DOI: 10.3390/rs18193289 ISSN: 2072-4292

DLMBMT: A Deep Learning Method Based on the Multi-Scale Technique for Hyperspectral Image Classification with Limited Training Samples

Bowen Song, Xuezhi Xiang, Baisen Liu

In hyperspectral imaging (HSI) classification tasks, Convolutional Neural Network (CNN) and 3-D Swin Transformer (3DST) methods have shown strong HSI classification performance, yet CNN is limited by local receptive fields that restrict global–spatial and multi-scale modeling, while 3DST may underutilize continuous spectral characteristics. With limited training samples, deep learning models also tend to overfitting, degrading HSI classification performance. The multi-scale feature processing technique alleviates this by capturing both global semantics and local spatial details. Thus, we propose a deep learning method based on the multi-scale technique for HSI classification using limited training samples (DLMBMT), which combines the spectral–spatial HSI Feature Extraction Module (SHFEM), Improved 3DST (I3DST), and the Multi-Scale Module with Residual Framework (MMRF) methods. SHFEM can effectively perform spectral–spatial HSI feature extraction. I3DST performs HSI spatial feature processing.

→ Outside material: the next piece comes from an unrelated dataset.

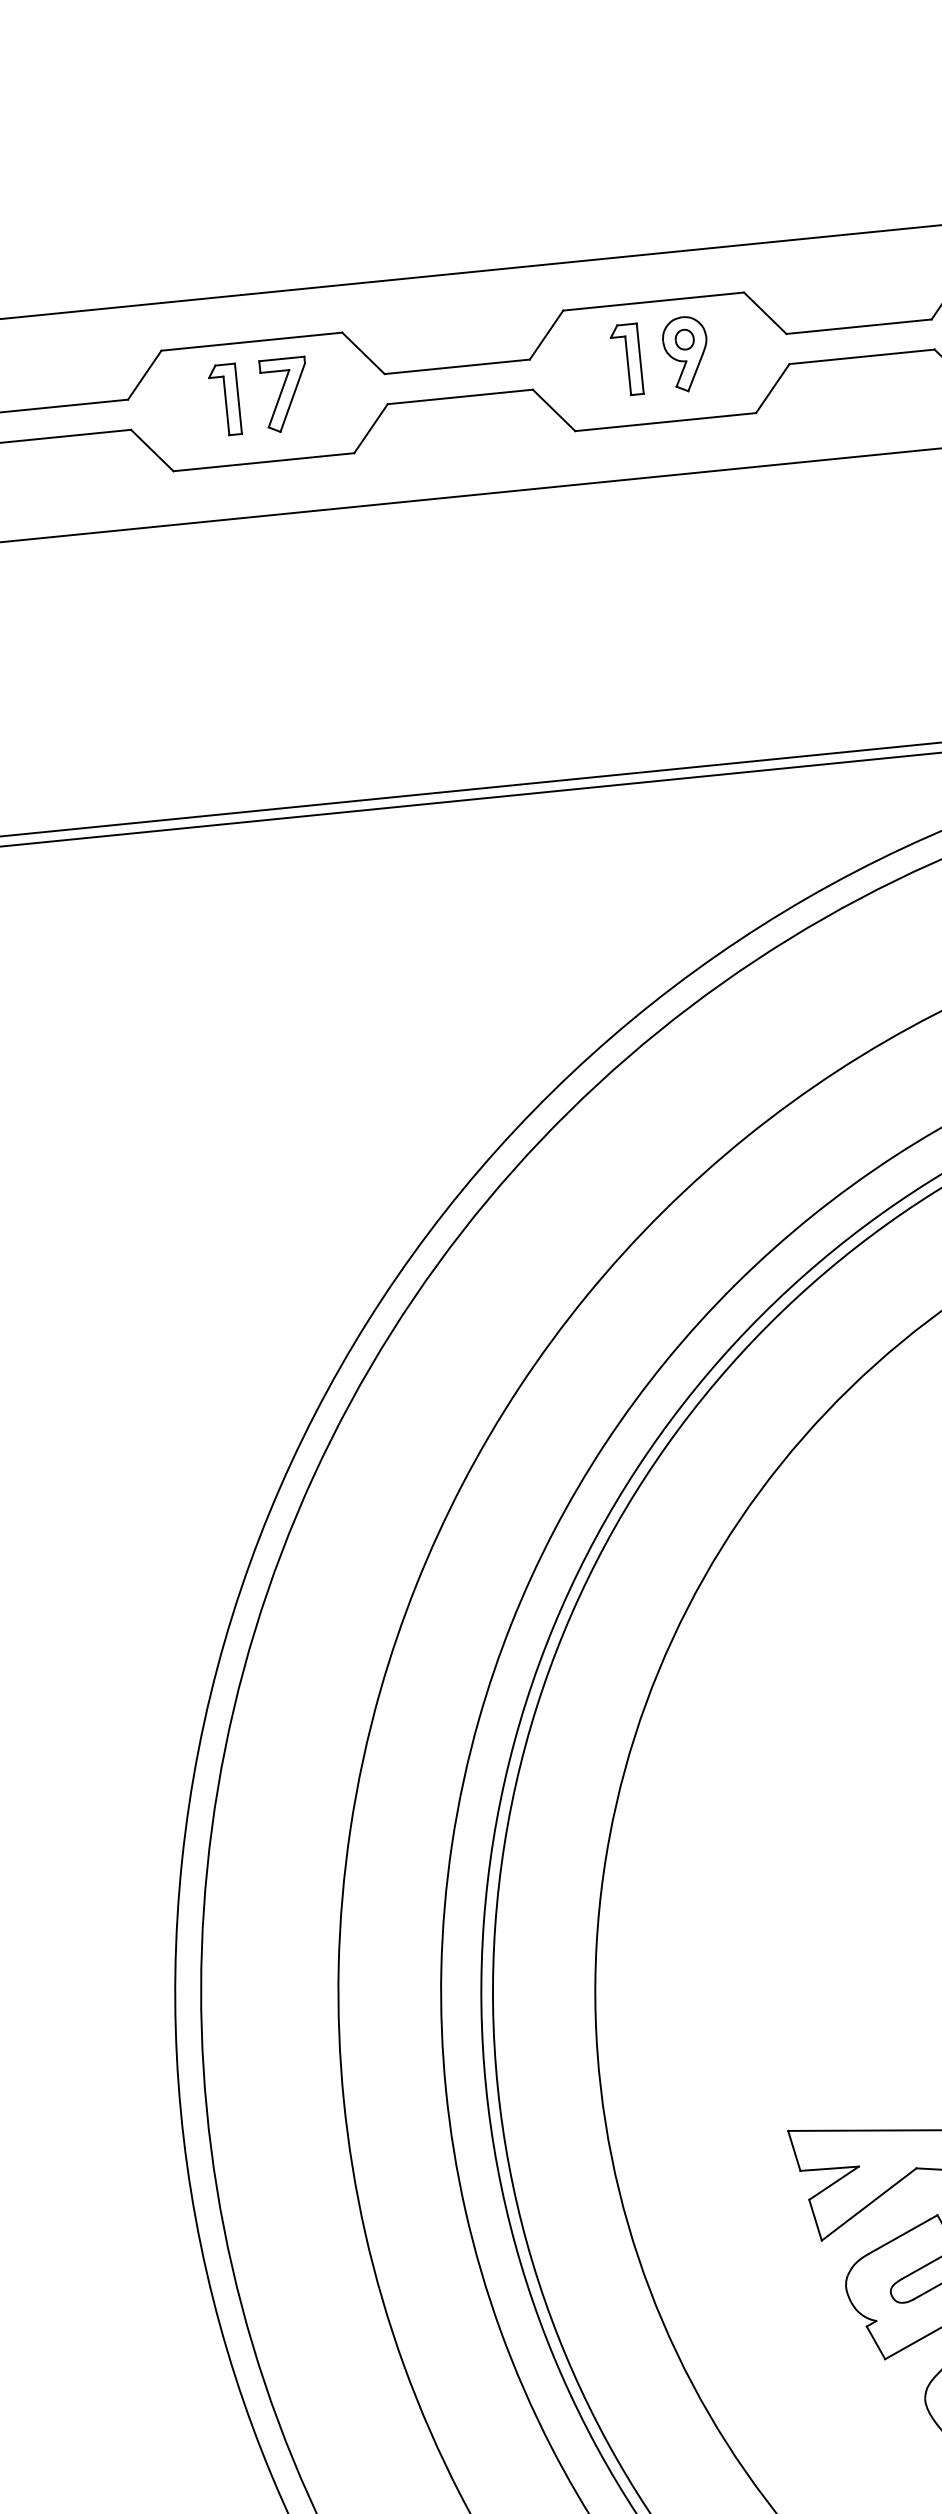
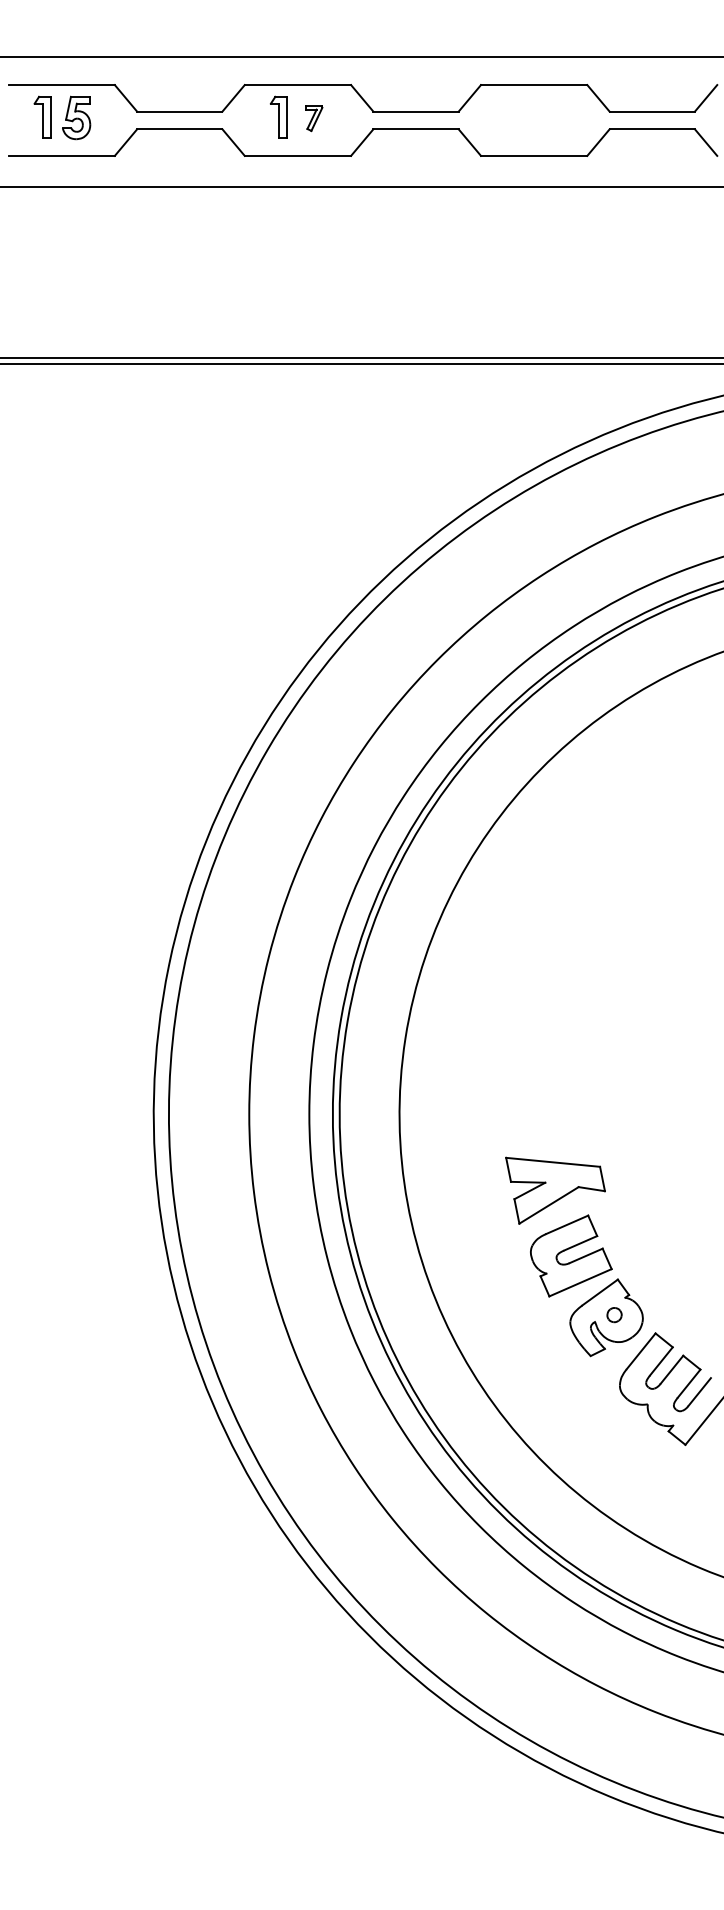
part: (685, 354) -> (549, 117), removed
part: (625, 358) -> (514, 116), removed
part: (285, 395) -> (314, 118), size x0.6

In the MMRF, the U-Net structure facilitates multi-scale HSI spectral feature processing. Additionally, in the MMRF, the limited training sample issue is slightly eased by two semantic feature enhancement modules (SFEMs), based on the Mamba structure, and a spectral attention mechanism module (SAMM), based on the channel attention module. DLMBMT employs the SHFEM, I3DST, the MMRF and CONCAT operation to enable spectral–spatial HSI feature processing. Experiments were conducted on four datasets. The performance of DLMBMT was evaluated using overall accuracy (OA) and other standard metrics. The HSI classification results of DLMBMT are good. For example, the OA value on the HU dataset is 97.43%. The results demonstrate that DLMBMT and some state-of-the-art (SOTA) methods have a certain level of competitiveness with each other, demonstrating DLMBMT’s effectiveness and potential for HSI classification tasks.